Last time we were here talking about 10 days ago you reminded us not to forget about walking, and to look at our feet from time to time to check that we were still on the move. Or I could just walk away, you said. Or I could just walk away. It was shortly before the Easter break, a break as a result of which I appear to have forgotten what it was I was thinking about before. I guess I have moved on. I guess I have.
This forgetting, it is the nature of this flitting about the world, the wildness of thought, or the wilderness as we refer to it in the language of this particular sort of thinking we call walkingtalkingwriting. A wilderness, whether we mean a boggy patch of Dartmoor, or the break between sleeping and waking, or somewhere similar. It happens that way.
It is any location where I am aware of having forgotten how it was that I got to be there, between doubt and certainty beyond that death which awaits (Not “beyond that death awaits me” as I wrote in my last error-strewn piece, written at the beginning of that crisis of biblical proportions, the Easter break that included the circuits of my desktop PC going ‘POP!’ on Palm Sunday, my electronic notebooks spilling all over the editorial floor, and my running around in such a flat panic attempting to restore them that I tore a muscle quite badly in my right calf on Easter Day, ‘POP! POP!’, in the hopping-mad limitations-of-age-forgetting rush).
A location like the Easter break, in which that awareness arises which prompts a resistance, the same intention that demands we stop long enough to meet the deadline of this serial-feuilleton writing. Resistance. The demand of that awareness arising – a search for coherence? A thought experiment? The process of discernment? – in the midst of a crisis, a tear, a meaning gap marked by at least apprehension, if not (more likely) outright fear and terror.
Or a location like the first time in Berlin, City Centre. Resistance. It was several years ago now, and – November 2008, Alexanderplatz – it is a location to which I periodically return, indeed am almost required to, as it were, by force. Resistance. As in this beginning:
c l i p p i n g s
09 April 2010
When I opened the window
Fishes swam into the room.
Herrings…
…
…
I don’t think I can stay here.
(from ‘Where I Live’ by Gunter Eich, http://www.lrb.co.uk/v32/n06/gunter-eich/five-poems)
Memory like glass architecture has surfaces that are part reflective and part permeable, and so it was as I recalled my early morning waking in the new city, new because I had never visited it before, and first looked out of the hotel window…
This beginning which I wrote: it is a story, here of unknown length and kind, whether something which might be called a novel or a piece of (so-called) non-fiction, which is both subjective and universal. For instance, the ‘glass architecture’ appears to be based on a twentieth century methodology defined by (among others):
Robert Walser. Berlin Stories (NYRB tr. 2012)

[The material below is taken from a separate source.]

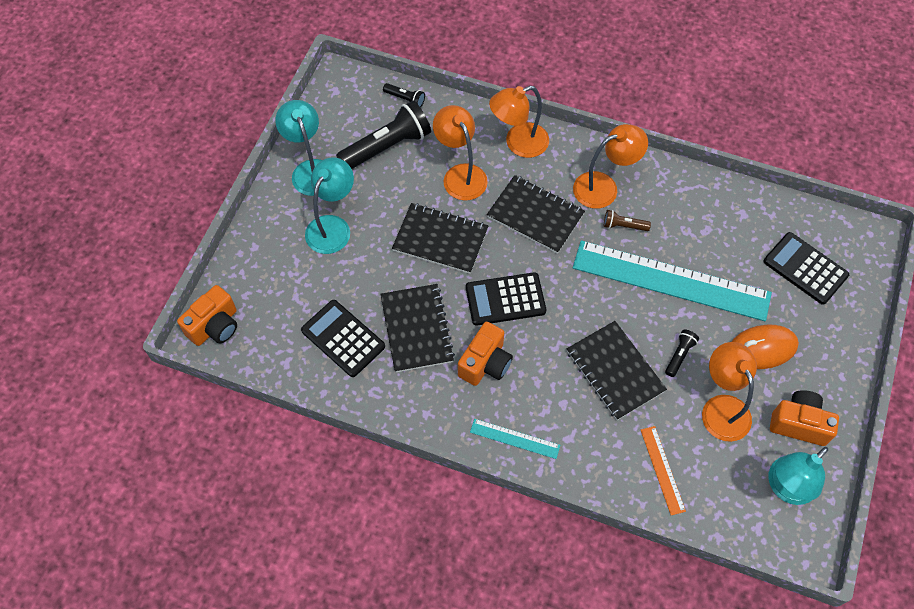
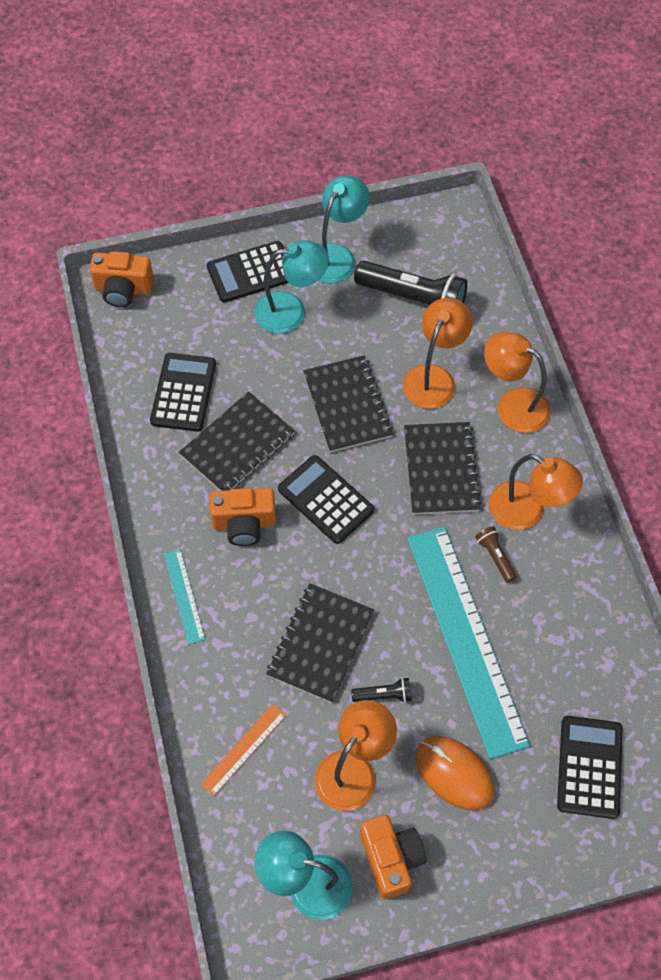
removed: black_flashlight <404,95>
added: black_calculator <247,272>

Alfred Döblin. Berlin Alexanderplatz (Continuum tr. 2004)
Joseph Roth. What I Saw: Reports from Berlin 1920-33 (Granta Books tr. 2005)
Anselm Kieffer. Berlin Tempelhof Airport (Canvases exhibited at White Cube
Gallery, London 2011)
The resistance of the location of Berlin, City Centre; I have told it before and will no doubt tell it again, next time perhaps (‘triangulated’ c20,000 words) in pamphlet form.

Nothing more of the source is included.